The first ceremony of awarding the Prize took place in 1832 at the General Session of the Russian Imperial Academy of Sciences and was very impressive. The President of the Academy, Count Uvarov, delivered a speech and addressed the founder of this prize and its laureates with the following words: “Let he be honored and appraised who spends his exuberance to revive useful work… and to give grants to those who devote themselves to the continuous efforts and modest reputation of a scholar.”
According to Pavel Demidov’s will, the Prize was to be awarded for 25 years after his death, so the story of the Demidov Prize broke in 1866 to be resumed in 1993, when the Demidov Foundation was established in Ekaterinburg on the initiative of Vice-President of the Russian Academy of Sciences G. Mesyats and the Governor of the Sverdlovsk Oblast E. Rossel. Now, the Prize is awarded every year, and the monetary reward equivalent to 15,000 dollars is accompanied by a malachite box and a silver medal engraved with the owner’s name.
The Demidov Prize always comes as a complete surprise to its winners: no applications need to be made and no work presented. A commission of experts chooses the most worthy member of the Russian Academy of Sciences.
Today, the Demidov Prize is Russia’s most prestigious non-governmental award for research achievements. Its prestige for the laureates is also attributed to the fact that the decision is made by their learned friends capable of a competent and objective judgment rather than by officials.

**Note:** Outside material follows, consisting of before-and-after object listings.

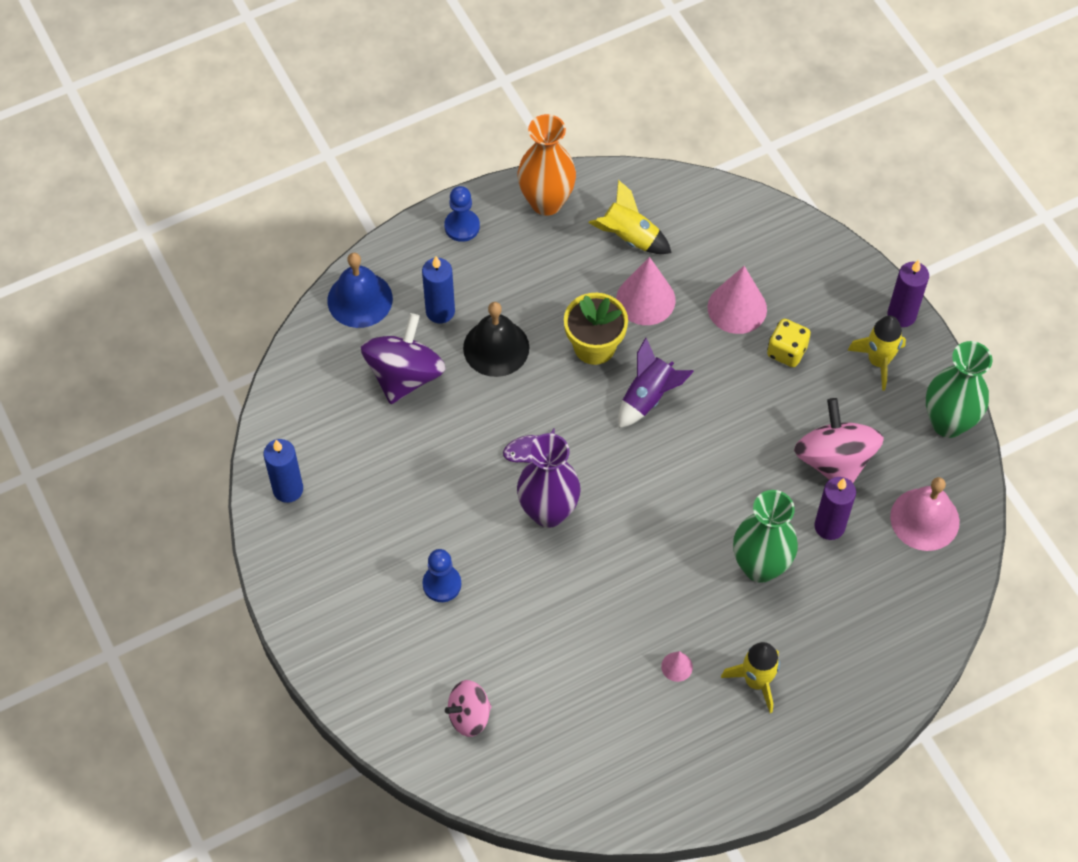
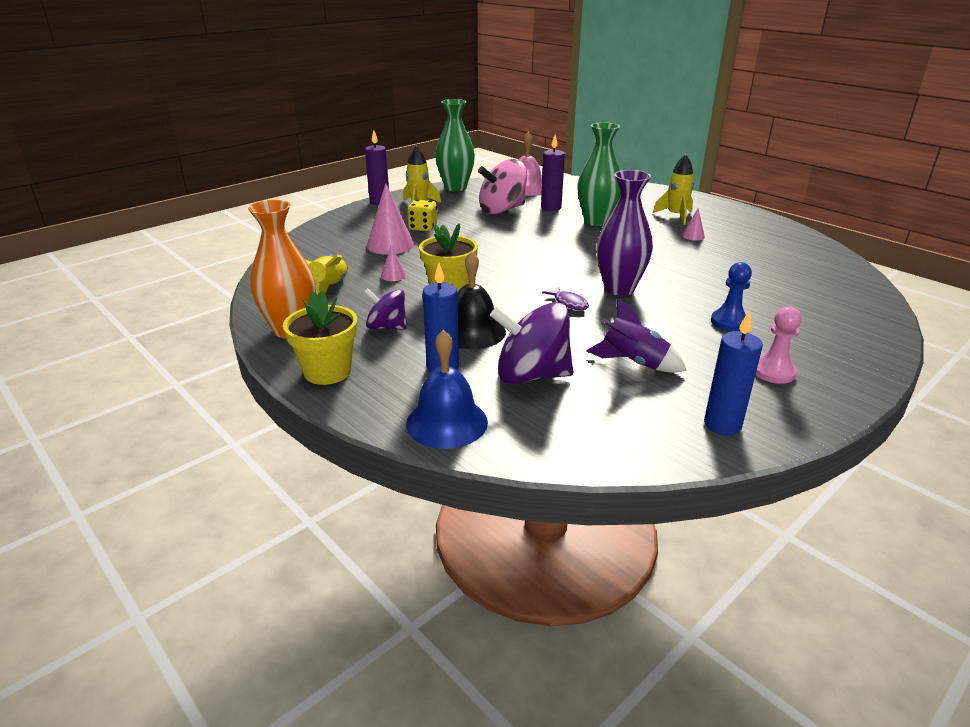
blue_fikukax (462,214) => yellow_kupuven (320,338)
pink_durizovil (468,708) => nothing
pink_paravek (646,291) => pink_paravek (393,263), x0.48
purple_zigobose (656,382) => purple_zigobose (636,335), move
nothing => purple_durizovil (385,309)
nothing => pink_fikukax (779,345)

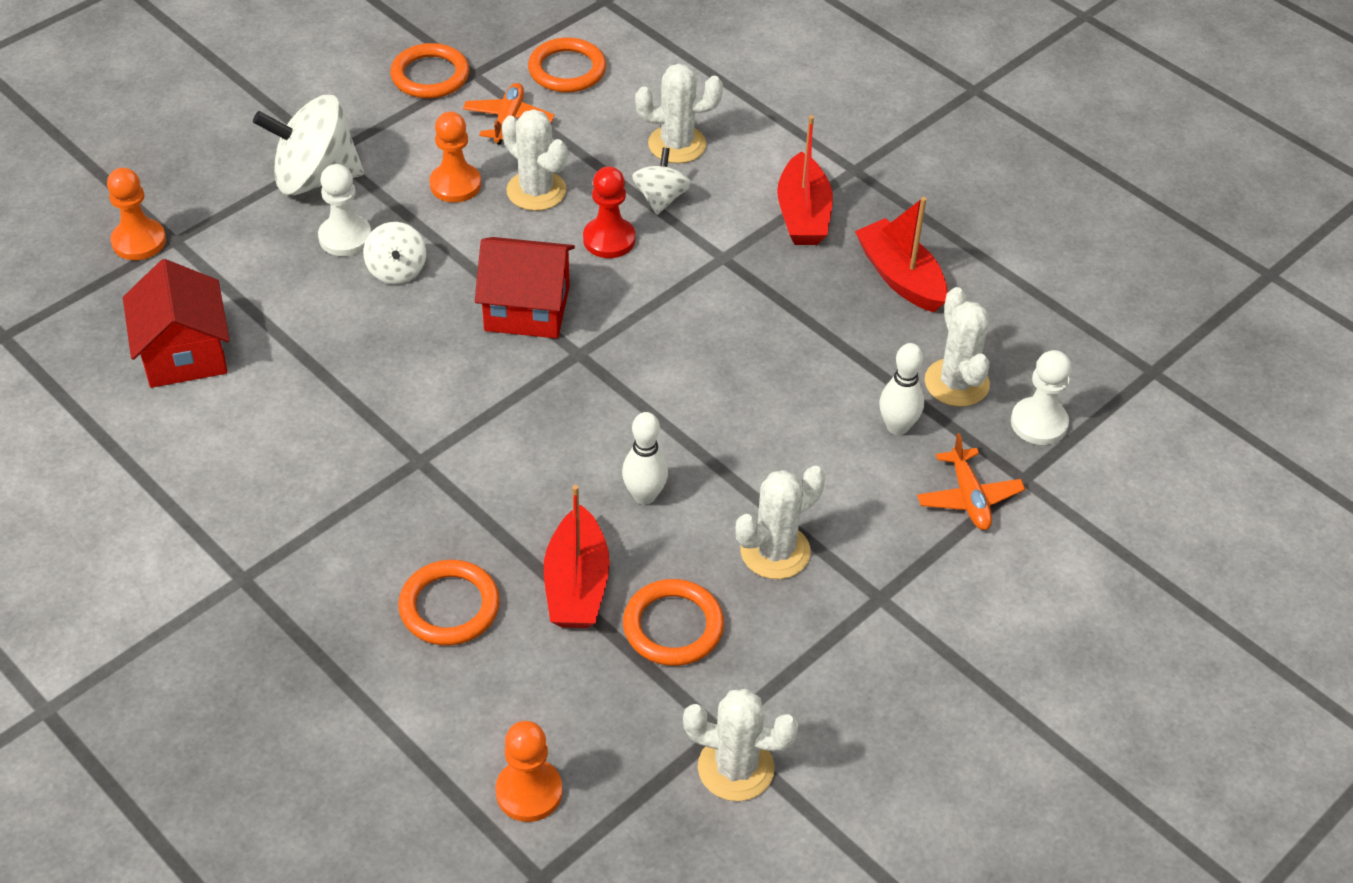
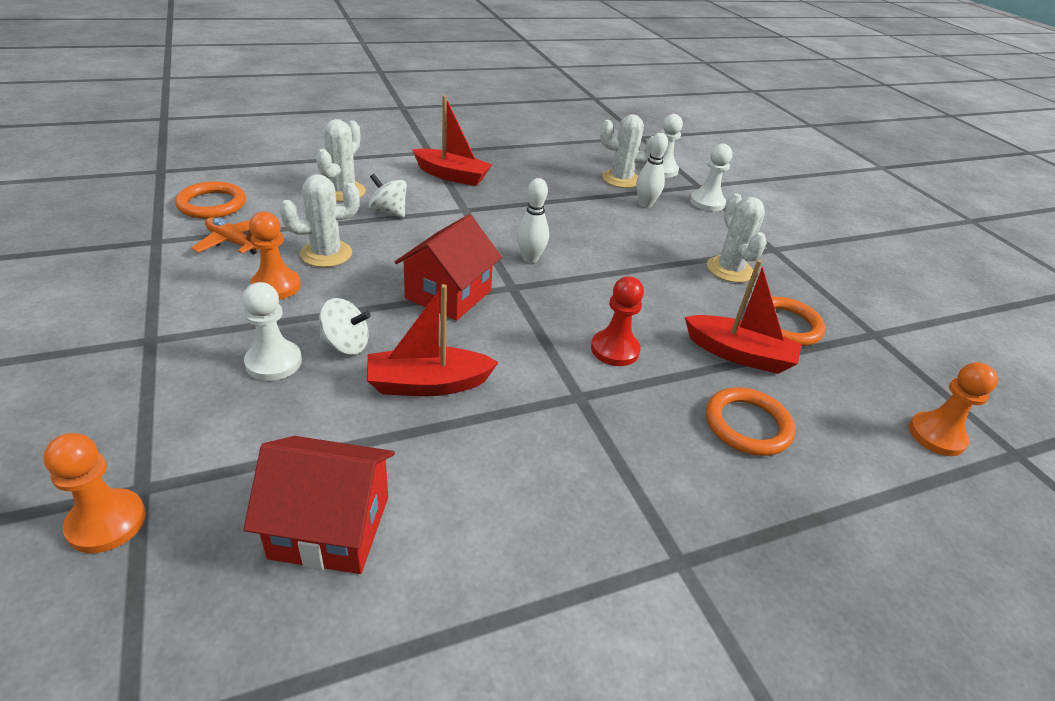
white_durizovil (308,145) => nothing
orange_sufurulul (429,70) => nothing
red_fikukax (609,212) => red_fikukax (617,321), move
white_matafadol (645,458) => white_matafadol (533,220), move
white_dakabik (741,745) => nothing
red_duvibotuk (901,254) => red_duvibotuk (433,340), move
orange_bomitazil (971,481) => white_fikukax (711,177)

It is also important for me that all three of us work either in the Siberian branch or in the Ural branch of the Russian Academy of Sciences and thus represent the part of Russia which has great scale and potential. The famous Russian poet Alexandr Blok said, “Yes, we are Scythians! Yes, we are Asians!” On a more serious note, Alexandr Radishchev, a famous Russian social educator and publicist, wrote a book whose title is dear to our hearts: Ingrained History of Acquisition of Siberia. I believe it is the ingrained love for this rich land that will give us further amazing discoveries and, more importantly, strength to continue the “acquisition of new knowledge for the greater glory of this land.”

Expedition is my love

Two years ago, when I was elected Academician-Secretary of the Department of Historical and Philological Sciences of the Russian Academy of Sciences, I said I would agree on condition that, first, I was not to move to Moscow and, second, I would go on expeditions as often as I was used to. Gennady Mesyats accepted readily.

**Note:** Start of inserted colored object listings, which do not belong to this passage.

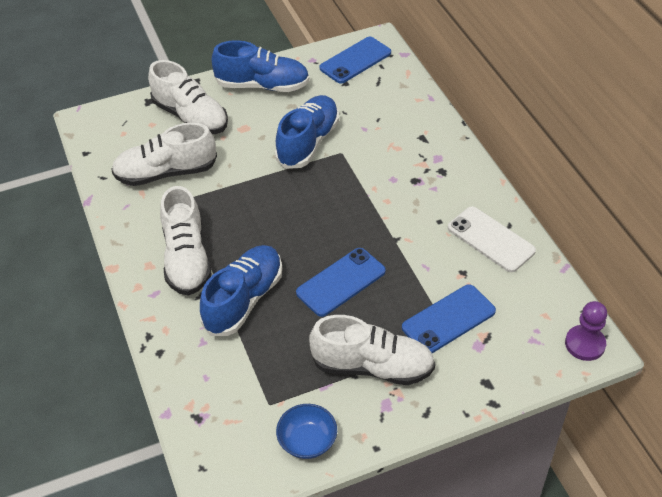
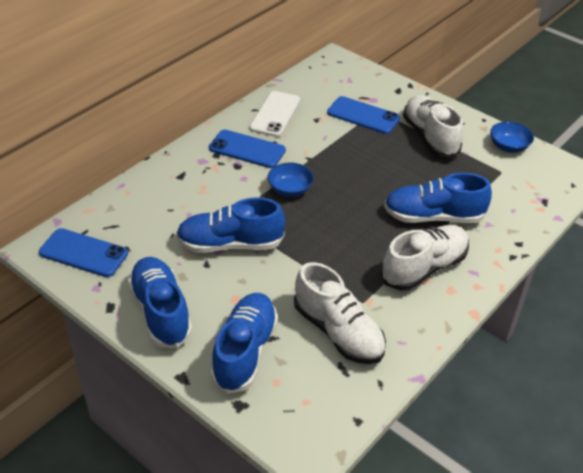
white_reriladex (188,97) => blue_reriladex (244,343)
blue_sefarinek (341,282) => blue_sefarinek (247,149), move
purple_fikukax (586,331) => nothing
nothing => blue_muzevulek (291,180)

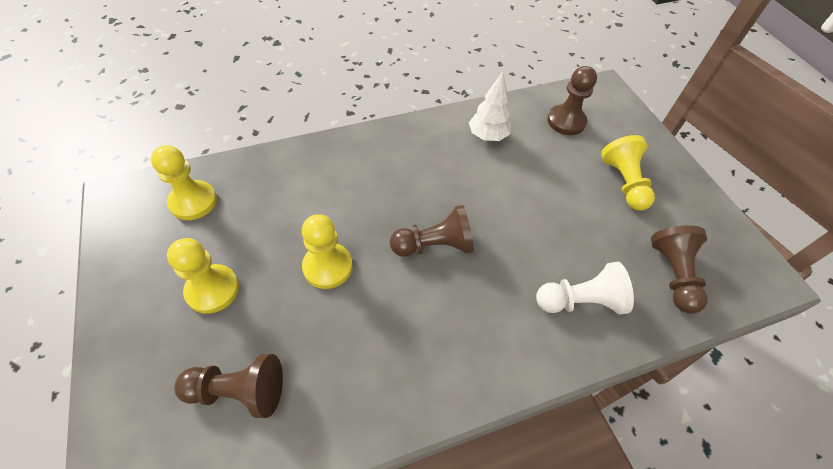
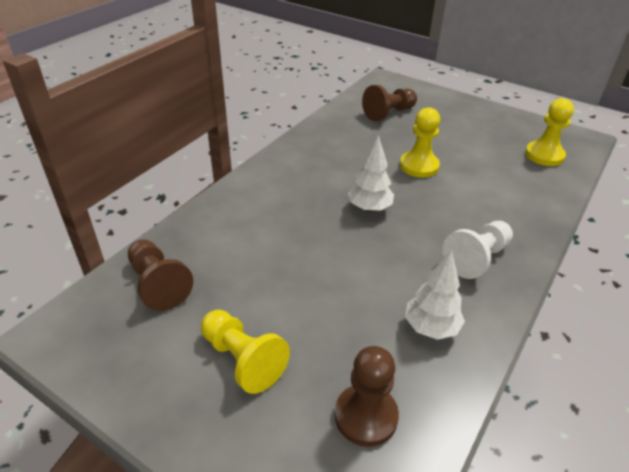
yellow_fikukax (203,276) => nothing
brown_fikukax (432,231) => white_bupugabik (371,173)
white_fikukax (585,288) => white_fikukax (477,250), move

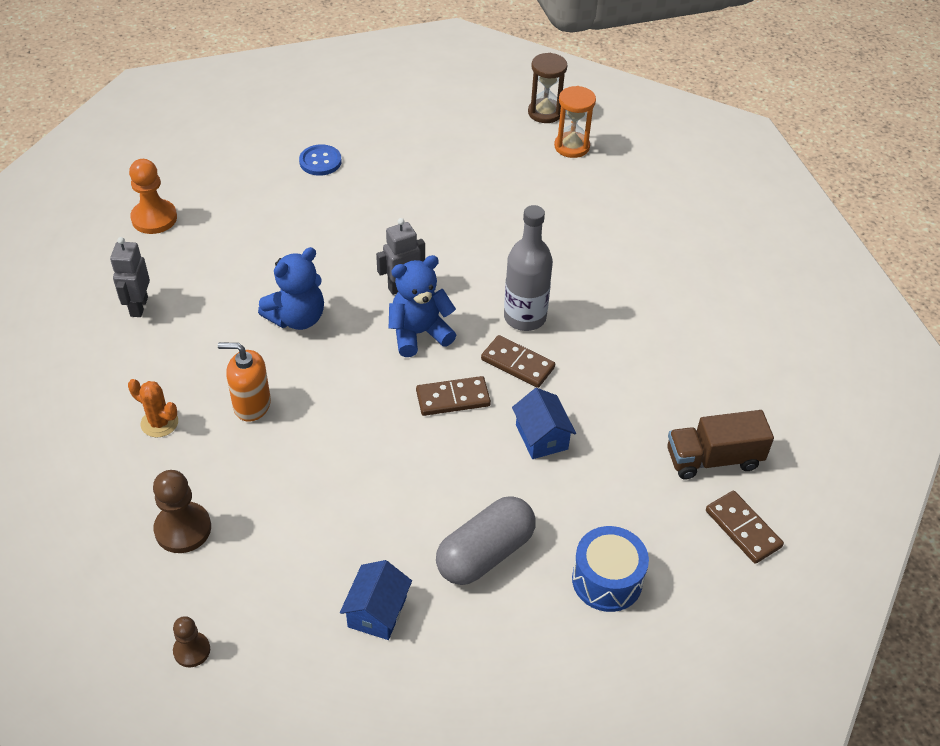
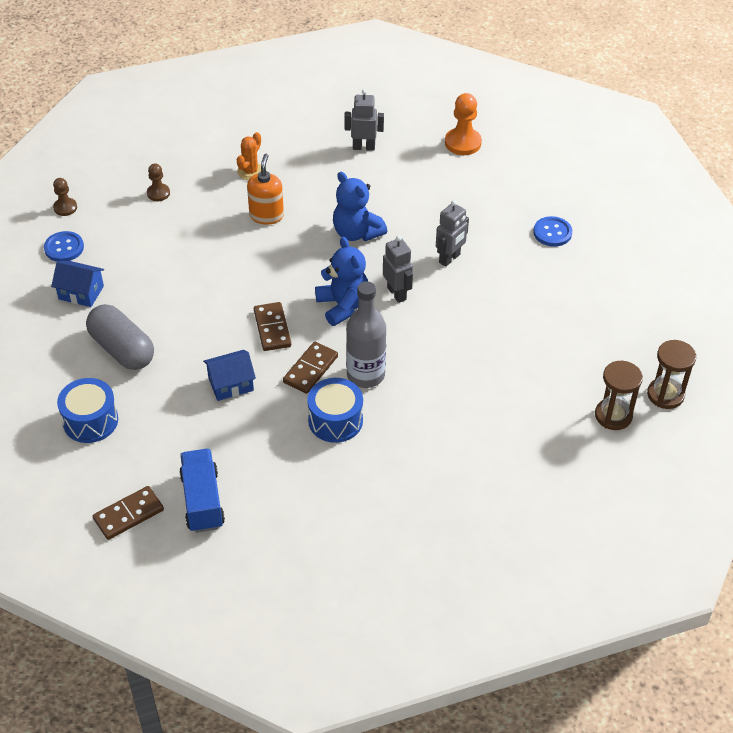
brown_fikukax (182,511) => brown_fikukax (158,182), x0.60
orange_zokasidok (575,122) => brown_zokasidok (619,395)
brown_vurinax (720,444) => blue_vurinax (202,491)
nothing => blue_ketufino (64,246)
nothing => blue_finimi (335,410)
nothing => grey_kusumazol (452,233)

Two years on, I am still in Novosibirsk where I am in charge of the Institute of Archaeology and Ethnography of the Siberian Branch of the Russian Academy of Sciences, though I work here only part-time. Each month, I spend 11 or 12 workdays in Moscow, in the Russian Academy of Sciences, which is my main job. These are my regular “migrations”, in addition to expeditions. As for the expeditions, last year in May, right after the General Session of the Russian Academy of Sciences, I went to Peking, then to Sintsyan, and then to Peking again. After that I went to Ulan Bator, worked in Mongolia and the Altai, then Kabardino-Balkariya, Dagestan, Uzbekistan, Dagestan again… To make a long story short, I spent all summer in the field, which makes me happy, I must confess. Expeditions are like a breath of life to me, I just cannot live without them.

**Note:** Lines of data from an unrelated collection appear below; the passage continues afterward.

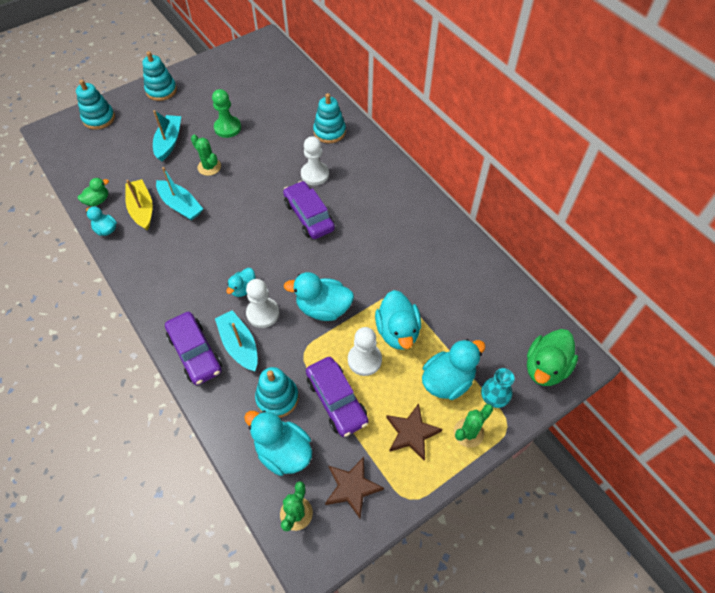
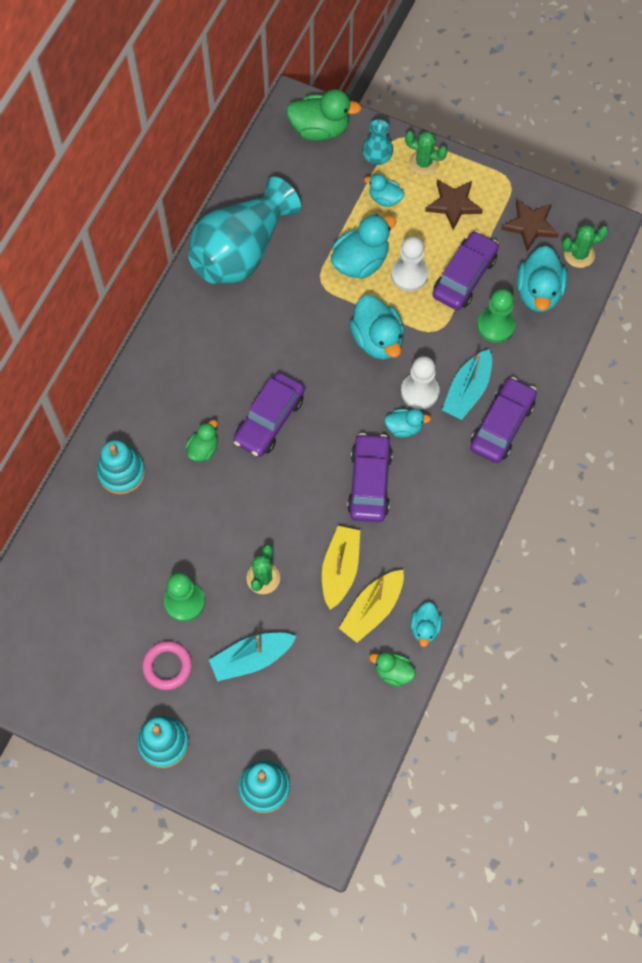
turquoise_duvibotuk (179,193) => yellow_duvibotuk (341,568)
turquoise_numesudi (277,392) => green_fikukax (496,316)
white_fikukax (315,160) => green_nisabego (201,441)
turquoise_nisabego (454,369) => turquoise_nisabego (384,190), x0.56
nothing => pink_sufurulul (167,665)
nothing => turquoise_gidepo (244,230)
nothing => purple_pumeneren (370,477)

This year I want to organize a field trip to Iran. This is a project of extreme importance for us because Iran is a key transitional region on the roads of initial migrations of the ancient man. Northern regions and the region adjacent to Afghanistan look most promising as there are huge limestone arrays, terraces, and caves there.

I am often asked abroad which country I like best. They probably think I’ll say “France” when I am in France, “China” when I am in China, or “Japan” when I am in Japan… But I always say honestly that my second favorite country after Russia is Mongolia. It’s a wonderful feeling… It makes me feel I was born to be a nomad and have the soul of a nomad. I feel good there, no matter how long we work — 10 to 14 hours a day, day after day — and it is not a problem for me to walk 30 to 40 kilometers across the desert. And I am never bored to follow the same route again and again…

Mongolia impresses with its severity and contrast. The mean height above the sea level is 1400 to 1600 m, which is inevitably reflected in the scenery. Even the absence of vegetation in the central and southern parts of the country becomes something like a game for an affectionate eye: when you look down at a valley from a hill, it seems green, but as you come closer, you can see that blades of grass are spaced at dozens of centimeters from each other. It makes me feel tender, don’t ask me why …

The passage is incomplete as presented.